# RDMA Networking

Alluxio supports several high-speed network technologies commonly deployed in AI and HPC clusters. This page covers configuration and performance guidance for each supported option.

| Technology                          | Status      | Use Case                                            |
| ----------------------------------- | ----------- | --------------------------------------------------- |
| IPoIB (IP over InfiniBand)          | ✅ Supported | Standard TCP/IP over IB hardware, zero code changes |
| RoCE (RDMA over Converged Ethernet) | Planned     | Low-latency RDMA over Ethernet fabric               |
| Native IB API (Verbs)               | Planned     | Ultra-low latency RDMA over InfiniBand fabric       |

## IPoIB

### Overview

InfiniBand (IB) is a high-bandwidth, low-latency interconnect commonly deployed in AI training clusters.
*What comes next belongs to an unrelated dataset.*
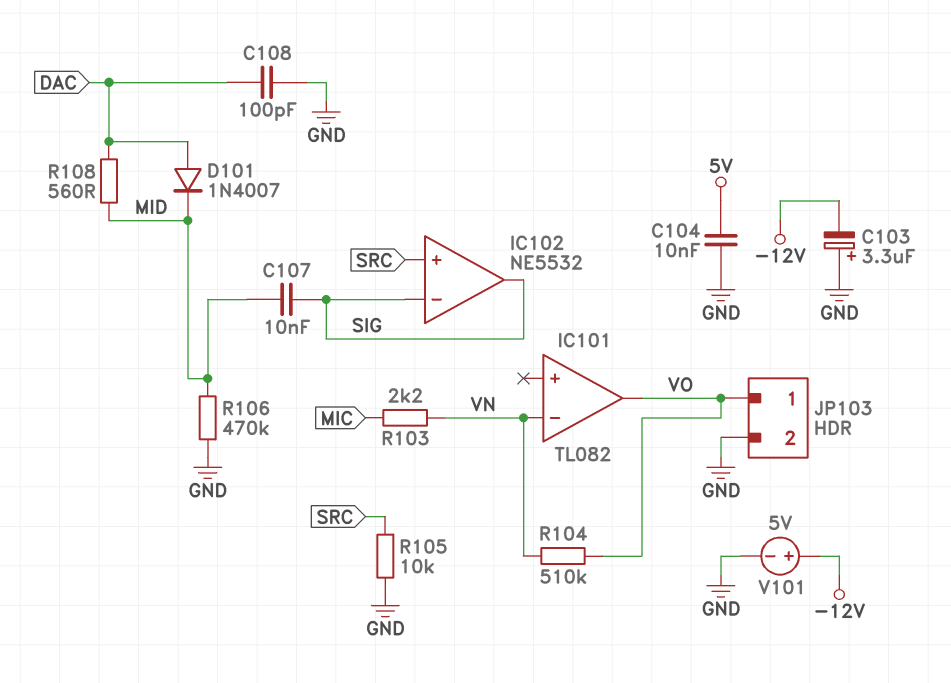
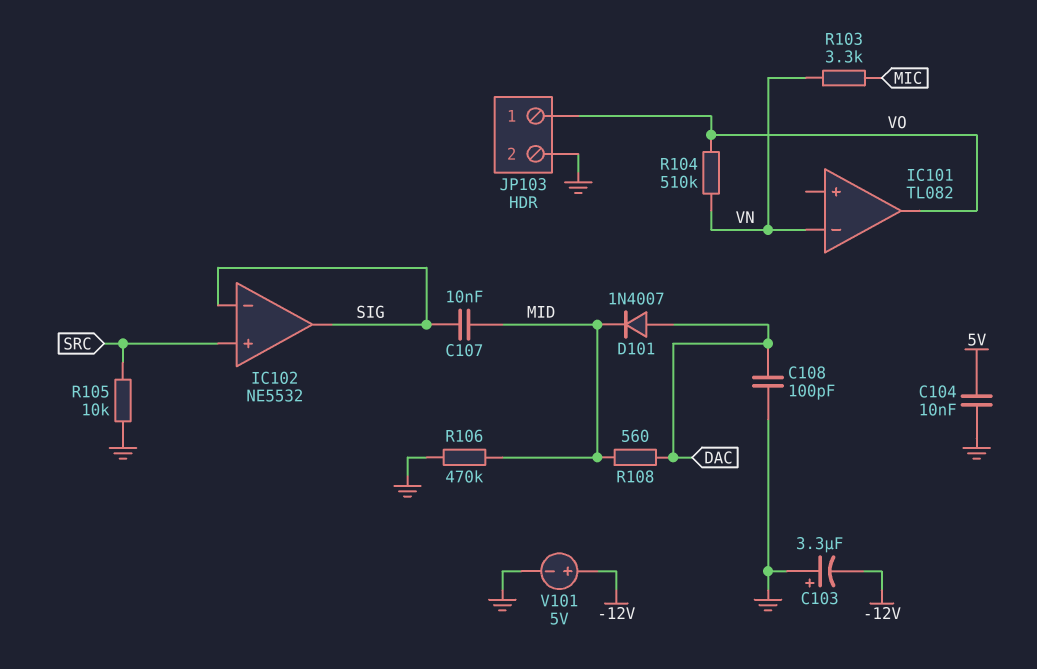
R103: 2.2k (MIC, VN) -> 3.3k (MIC, VN)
Alluxio supports **IP over InfiniBand (IPoIB)**, which runs the standard TCP/IP stack over IB hardware. Because Alluxio communicates over standard TCP/IP sockets, no code changes or special drivers are required — you only need to load the IPoIB kernel module and bind Alluxio services to the IB network interface.

> **Applies to**: NICs configured with **InfiniBand link layer** (verified via `ibstat | grep "Link layer"`). If your ConnectX adapter is running in Ethernet link layer mode, it operates as a standard high-speed Ethernet NIC — Alluxio works with it natively with no IPoIB configuration needed.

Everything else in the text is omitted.